On the way down from North Riverside in the Chicago area we stopped off in Alexandria, LA near Fort Polk.
Fort Polk is the home of the Joint Readiness Training Center. It's the equivalent of the National Training Center in California, except that the NTC is mainly for training armor in a desert environment, JRTC is mainly for training infantry in a third world, tropical environment. If I ever wanted to choose a place in the US to represent a third world country it'd be Fort Polk.
At Fort Polk we were billeted on a parking lot. We waited two days as our OIC (Officer in Charge) was flown to the New Orleans area to find out what exactly our mission would be. He returned only having succeeded in determining that we would be stationed at Belle Chasse, New Orleans Naval Air Station Joint Reserve Base (NAS JRB). Our mission was unknown, our facilities were unknown, our billet ting was unknown, the situation was unknown.

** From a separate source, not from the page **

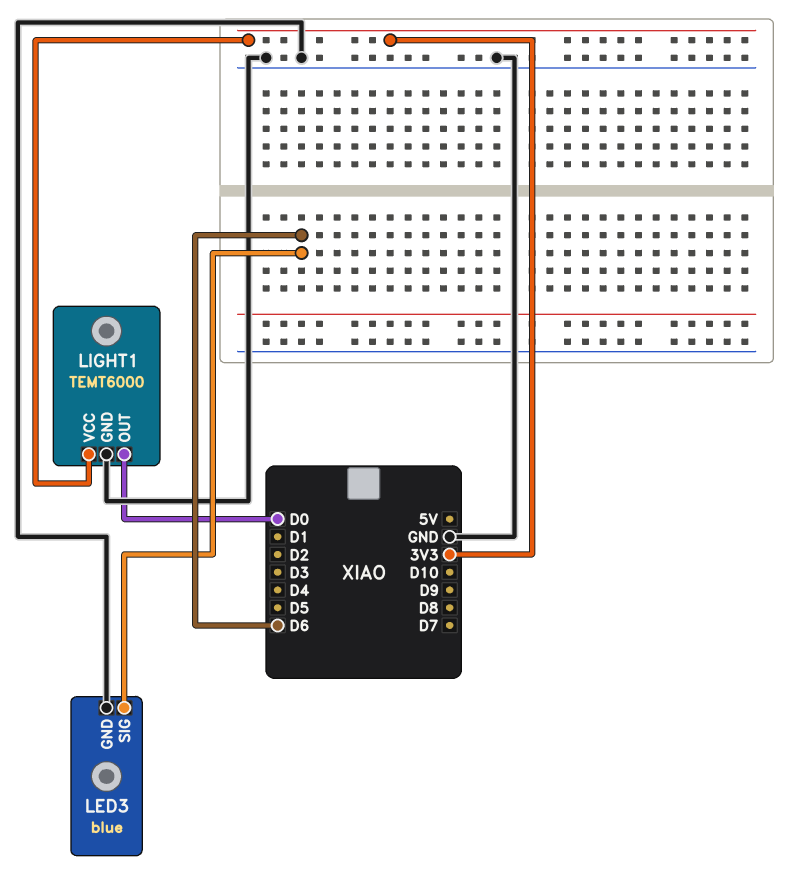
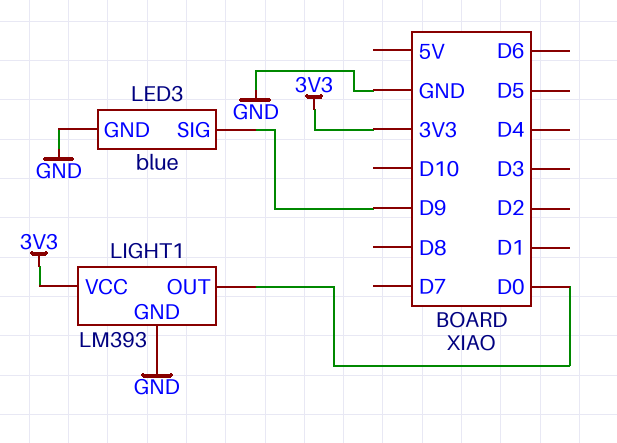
LED3 pin SIG: D6 -> D9
LIGHT1: TEMT6000 -> LM393

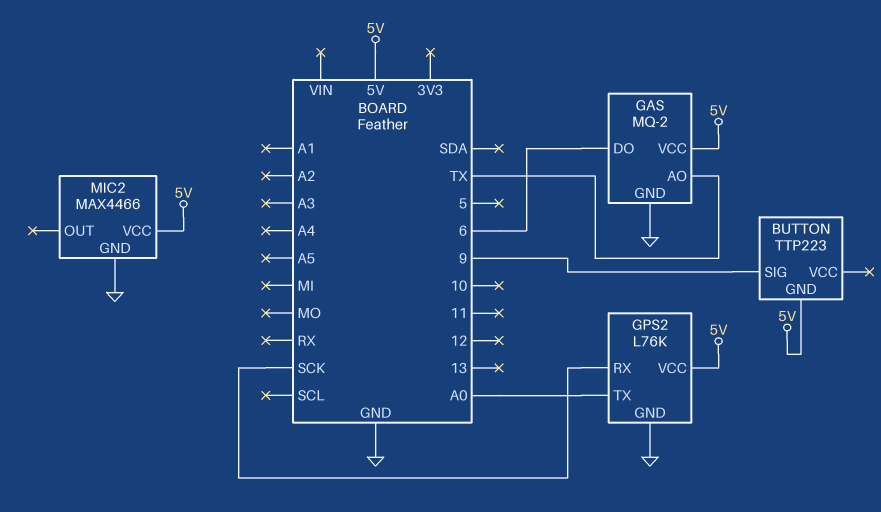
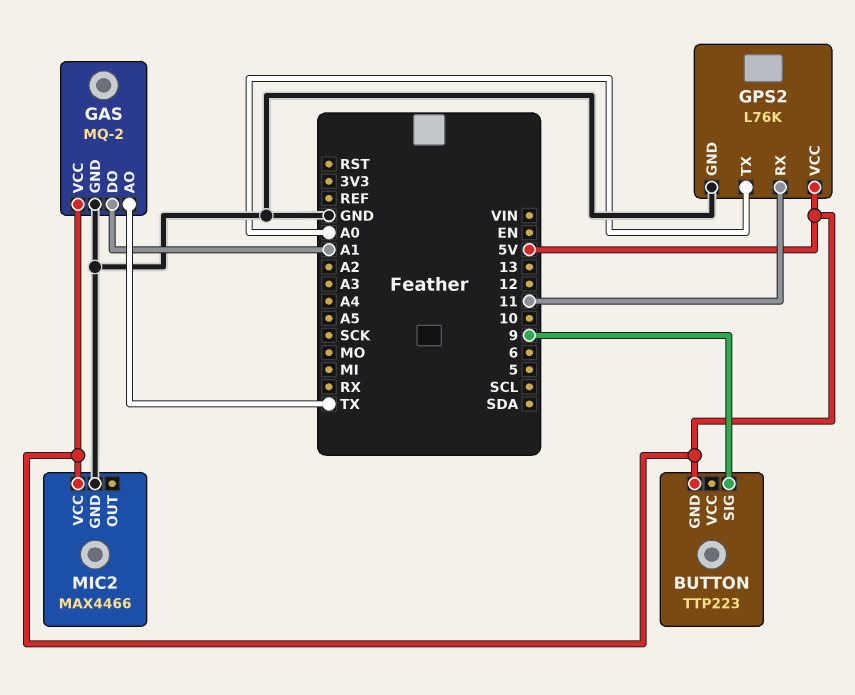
GAS pin DO: 6 -> A1
GPS2 pin RX: SCK -> 11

We left Fort Polk at first light. Somewhere just past Baton Rouge along I10 the expressway was closed for everyone except military, police and fire vehicles. The LA State Police had road blocks up and turned every civilian vehicle away. The road was ours alone. It was a bright sunny day, but we only saw a few ambulances heading southeast, nothing headed the other way. A lone HMMWV (Hum-Vee) on an unknown mission.